RIAA and Record Labels Think They Have Won
You know it never ceases to amaze me how people in large companies, supposedly very intelligent people, can shoot themselves in the foot so often. Do the record labels think they are winning when they sue people for downloading music?
They are so concerned that someone might hear a song for free, they forget how much money they make from it. It has been proven that cd sales went up at the same time the downloads increased. Yet the record labels and the RIAA claim it is costing them sales. A fact they have never been able to prove.
Sampling the music leads to buying the cds in most cases. The real reason the music industry is scared of downloads is that music artists are no longer chained to the record companies.
The music artists no longer need the approval of record company execs. Through myspace, imdb, and other social networking sites like youtube, new artists can emerge and become popular without the assistance of the record industry.
I really love the fact that the record labels claim they are protecting the artists by bringing the lawsuits when it is the record companies that have raped and pillaged music artists for years. By holding out contracts over musicians hungry for any type of deal and making the record deals benefit the record companies more than the artists they have left many musicians broke and alone while the record companioes are still making money off the artists work.
Labels Win Suit Against Song Sharer
By JEFF LEEDS
Published: October 5, 2007In a crucial legal victory for record labels and other copyright owners, a federal jury yesterday found a Minnesota woman liable for copyright infringement for sharing music online and imposed a penalty of $222,000 in damages.
A totally ridiculous verdict the judge should have not just put aside, but should have thrown away altogether.

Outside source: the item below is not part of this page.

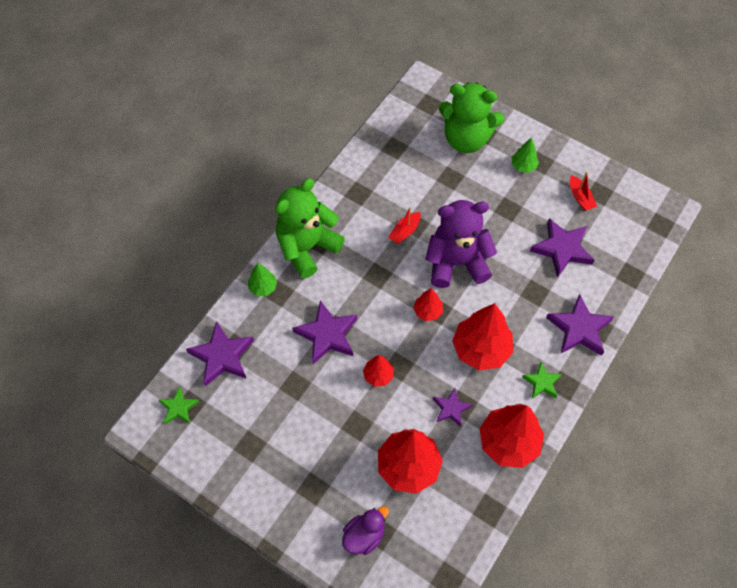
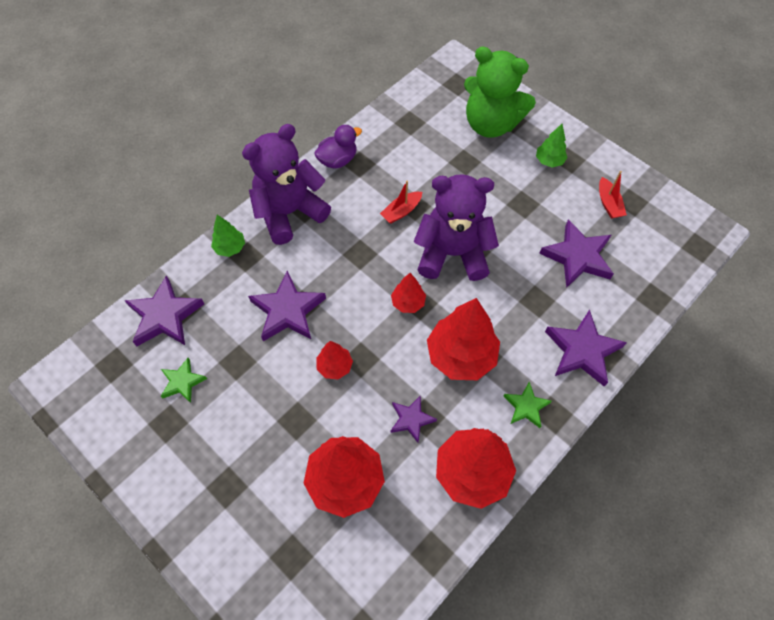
camera: 10 degrees right, 0 degrees up
(178, 407) = (100, 365): green star -> green star (182, 382)
(307, 247) = (289, 212): green teddy bear -> purple teddy bear
(364, 535) = (273, 557): purple duck -> purple duck (338, 160)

Simple legal question. Can the RIAA prove that this one woman cost them $222,000 worth of record sales?
The jury verdict, which called for $9,250 in damages for each of the 24 songs involved in the trial, came after brief deliberations.
Better than $9,000 per song? Wow, the record companies make more per song in court than they do in record stores. No wonder they are suing as many as 30,000 people.

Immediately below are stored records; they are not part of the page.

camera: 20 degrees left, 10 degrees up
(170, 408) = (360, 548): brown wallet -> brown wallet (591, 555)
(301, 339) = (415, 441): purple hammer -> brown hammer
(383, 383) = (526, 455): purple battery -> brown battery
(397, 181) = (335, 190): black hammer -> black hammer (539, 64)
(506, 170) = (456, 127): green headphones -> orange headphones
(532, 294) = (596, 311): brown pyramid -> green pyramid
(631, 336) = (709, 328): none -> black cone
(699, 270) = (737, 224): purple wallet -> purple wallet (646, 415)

“Every lawsuit,” the posting said, “makes the recording industry look more and more like King Canute, vainly trying to hold back the tide.”
The lead plaintiff was Capitol Records, a label owned by the EMI Group. The three other major record companies — the Universal Music Group, Sony BMG Music Entertainment and the Warner Music Group — also had songs involved in the suit against Ms. Thomas.

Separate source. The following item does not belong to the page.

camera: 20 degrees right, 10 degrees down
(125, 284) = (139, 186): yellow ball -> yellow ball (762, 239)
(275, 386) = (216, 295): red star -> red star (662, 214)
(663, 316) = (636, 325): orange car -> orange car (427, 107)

Personally, I will not buy any music from any of these labels in the future. It may not be much, but these lawsuits have definitely cost them one customer.
Next they will get bush to label people who do file sharing as terrorists.


RIAA downloading lawsuit as the straw that broke the camel’s back: Let’s teach the heartless, greedy bastards we’re the customers and boycott Sony. I’m putting my money where my mouth is. Please join me.
Comment by Madison Guy — October 6, 2007 @ 2:37 pm
I’m all for it. It’s about time people started voting with their dollars.